How prefix sum logic works in graph minimum distance calculation?

Question

Given an integer n that represents the number of vertices on a graph, and each vertex connect to next and previous vertex exactly with single edge, except for the start vertex and end vertex, we can calculate the minimum distance pair of vertices with the following code. Assuming this is unweighted graph, or can be assumed also weighted graph will all edge weight is 1.

function countMinDistance (n) {
  const result = new Array(n).fill(0)

  for (let i = 0; i < n - 1; i++) {
    result[0] += 2
    result[n - i - 1] -= 2
  }

  for (let i = 0; i + 1 < n; i++) {
    // calculate distance to other nodes with prefix sum of the previous nodes
    result[i + 1] += result[i]
  }

  return result
};

Example for following graph:

(1) --- (2) --- (3) --- (4)

The result of min distance would be an array [6, 4, 2, 0]. Where 6 is total of vertices pairs with min distance of 1, 4 is total vertices pairs with min distance of 2, 2 is total vertices pairs with min distance of 3, 0 is total vertices pairs with min distance of 4.

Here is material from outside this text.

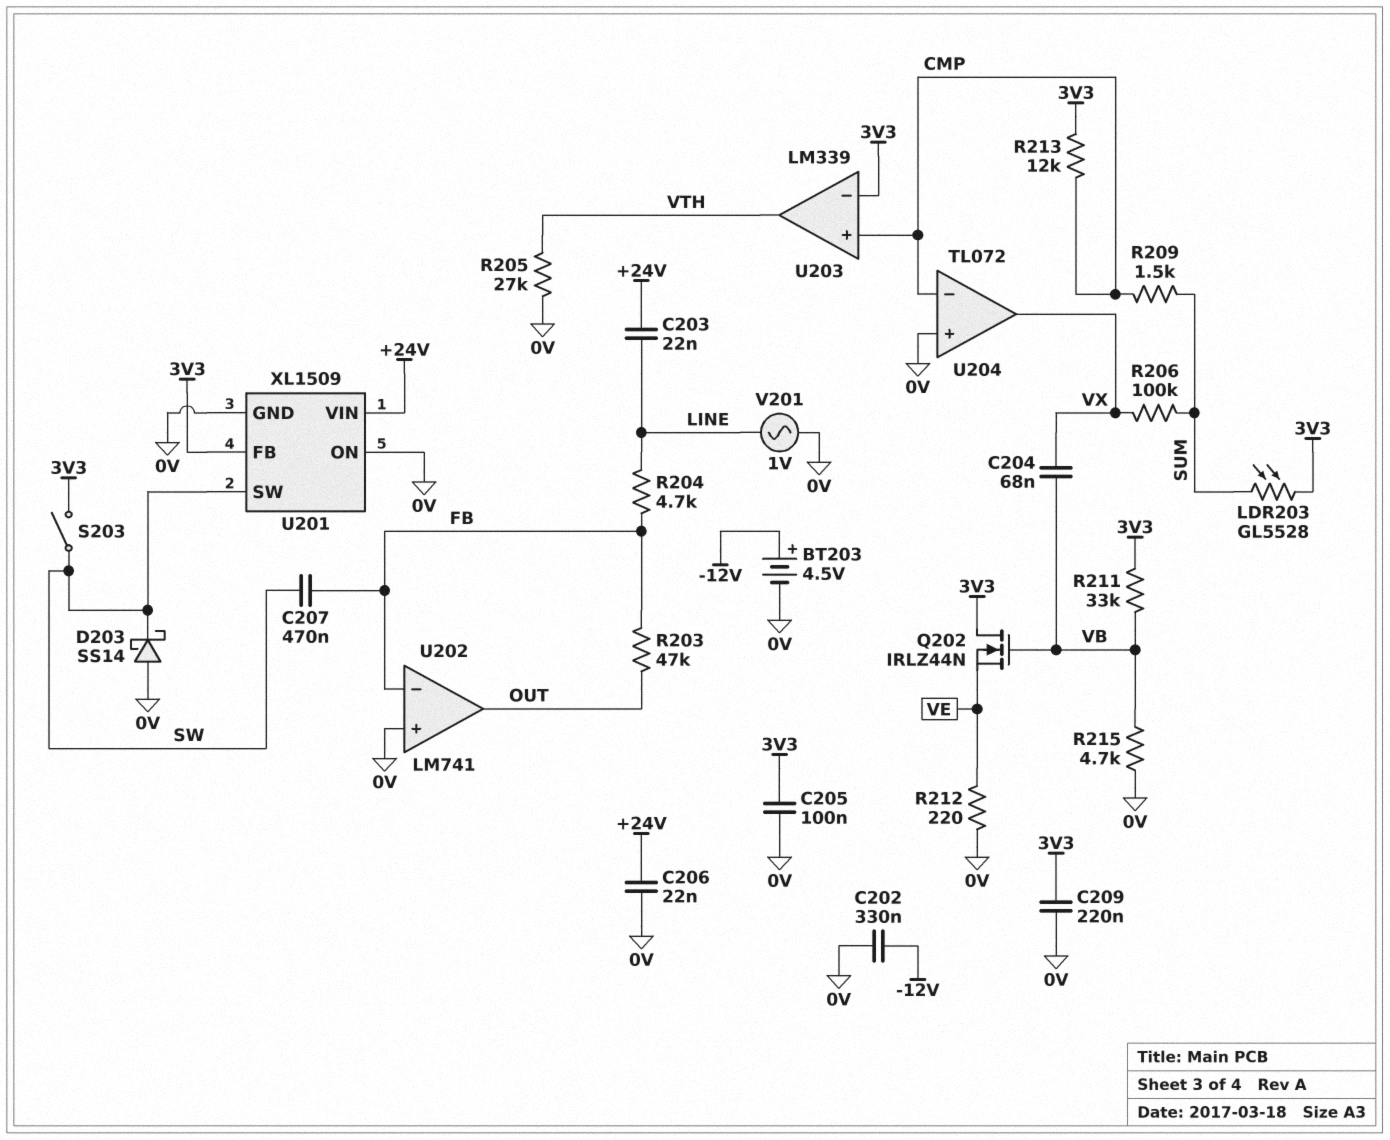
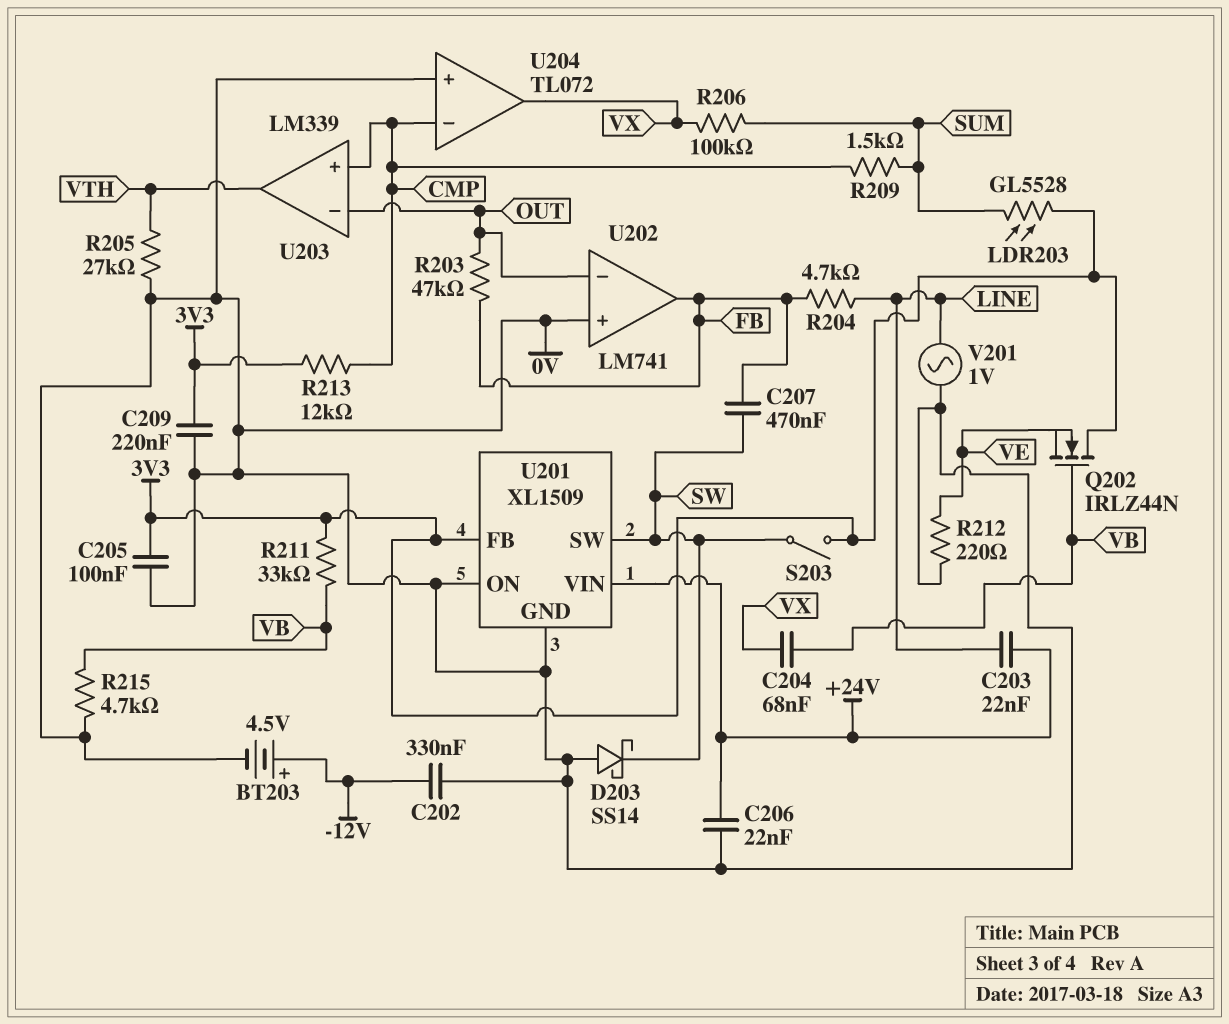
U202 pin in-: FB -> OUT
U202 pin out: OUT -> FB
U203 pin in-: 3V3 -> OUT

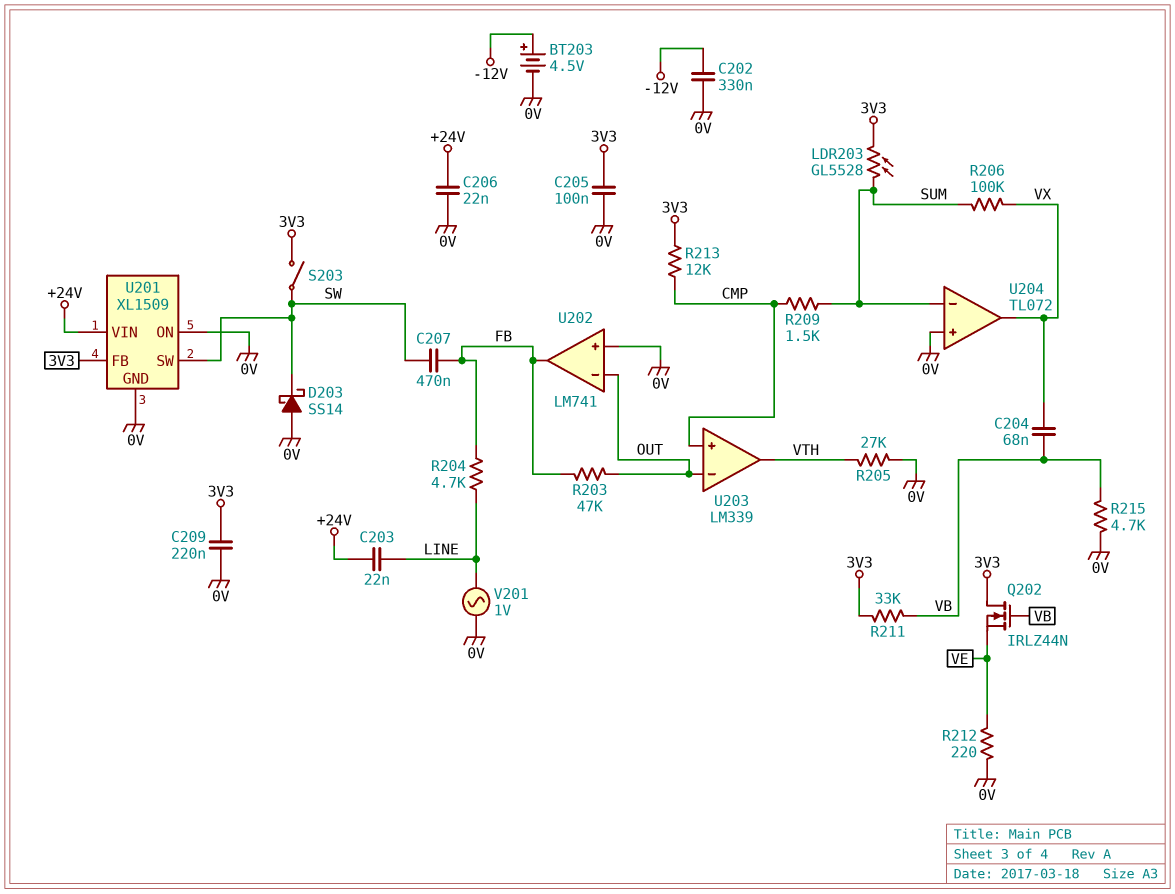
U204 pin in-: CMP -> SUM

For each minimum distance k, the pairs are:

• For k == 1, the pairs are (1, 2), (2, 1), (2, 3), (3, 2), (3, 4), and (4, 3).
• For k == 2, the pairs are (1, 3), (3, 1), (2, 4), and (4, 2).
• For k == 3, the pairs are (1, 4), and (4, 1).
• For k == 4, there are no pairs.

I understand that on traversing vertices we need to increase by 2, which most likely the distance between current node (vertex) with the previous one multiplied by 2. I also have some understanding that on traversing we need to update distance between current node to all other nodes on the graph. Somehow I didn't get the efficient way yet to do this in a linear for loop (O(n)) way, until I see the above code. I can do it easily using two nested for loops (or even three nested for loops, with Floyd-Warshall algorithm) though. But because of the execution time constraint, I can't use it.

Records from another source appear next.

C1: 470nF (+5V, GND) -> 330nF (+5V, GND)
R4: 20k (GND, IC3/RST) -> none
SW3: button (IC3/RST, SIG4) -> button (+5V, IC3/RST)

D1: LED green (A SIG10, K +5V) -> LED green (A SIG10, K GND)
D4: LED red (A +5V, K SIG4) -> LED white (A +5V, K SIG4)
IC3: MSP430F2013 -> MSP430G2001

The problem is I don't understand these code parts result[n - i - 1] -= 2 and result[i + 1] += result[i]. Can someone explain how the above code can work for the min distance calculation, especially those parts that I am not sure about? How come when traversing vertices we calculate with decreasing by 2 (what is logical explanation to that, that can be easily reason about?), then doing the prefix sum magic on the second loop, and finally get correct result?

Answer 1

Initialization: Correctly initialize the counts for distances. For a chain of n vertices, the number of pairs at each distance k (from 1 to n-1) follows a specific pattern that needs to be calculated directly, considering the graph's linear structure.

Accumulation: Use the correct logic to accumulate these distances. For a linear graph, the pattern is simpler and does not typically require decrementing counts as originally coded.

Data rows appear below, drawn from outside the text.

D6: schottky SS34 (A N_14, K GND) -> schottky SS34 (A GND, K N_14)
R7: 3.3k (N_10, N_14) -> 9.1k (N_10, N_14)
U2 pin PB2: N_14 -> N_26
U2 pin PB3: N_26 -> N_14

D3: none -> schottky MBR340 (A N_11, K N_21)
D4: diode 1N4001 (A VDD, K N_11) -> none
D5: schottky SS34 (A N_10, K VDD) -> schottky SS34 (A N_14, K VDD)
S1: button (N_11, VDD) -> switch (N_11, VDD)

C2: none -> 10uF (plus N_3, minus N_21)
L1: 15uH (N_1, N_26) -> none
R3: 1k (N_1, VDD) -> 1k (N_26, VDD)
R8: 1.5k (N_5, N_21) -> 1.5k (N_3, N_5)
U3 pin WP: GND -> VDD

Given the misunderstanding in the original code and explanation, a corrected approach focusing on directly calculating distances based on the graph's linear structure would be more straightforward and accurate. Let's implement a corrected version based on understanding the problem correctly.

The corrected approach calculates the minimum distances between pairs of vertices accurately for a linear graph structure. For the example graph with n = 4 vertices:

The resulting array is [6, 4, 2, 0], which matches the expected outcome. This means:

There are 6 pairs of vertices at a minimum distance of 1 (each adjacent pair, counted in both directions). There are 4 pairs of vertices at a minimum distance of 2. There are 2 pairs of vertices at a minimum distance of 3. There are 0 pairs of vertices at a minimum distance of 4, since the maximum distance in a graph with 4 vertices is 3.

Answer 2

that code simply is not correct so you cannot understand that.

let me explain:

function countMinDistance (n) {
  //here result is initialized as an array of n elements all setted at 0
  //====================================================================
  const result = new Array(n).fill(0);
  //====================================================================

  for (let i = 0; i < n - 1; i++) {
    result[0] += 2
    
    /*
    ===================================================================
    ===================================================================
    ===================================================================
    here on first iteration when i=0 you have result[n+1]-=2
    this is so wrong because n+1 is out of range 
    now the worst part:
      javascript (does not rise an error because it is one of many ways for extend an array ) create 2 other element at the end of your array (2 because even result[n] is out of range)
    and the worst worst part:
      the 2 elements created are not yet initialized so  the "-=2" will  set those element to NaN (Not a Number)
    ===================================================================
    ===================================================================
    ===================================================================
    */
    result[n - i + 1] -= 2;
  }

  for (let i = 0; i + 1 < n; i++) {
    // calculate distance to other nodes with prefix sum of the previous nodes
    result[i + 1] += result[i]
  }

  return result
};

Answer 3

Firstly, there's a small mistake in your code:
result[n - i + 1] -= 2 should be result[n - i - 1] -= 2, otherwise you have index out of bounds at i = 0 => n - 0 + 1 = n + 1.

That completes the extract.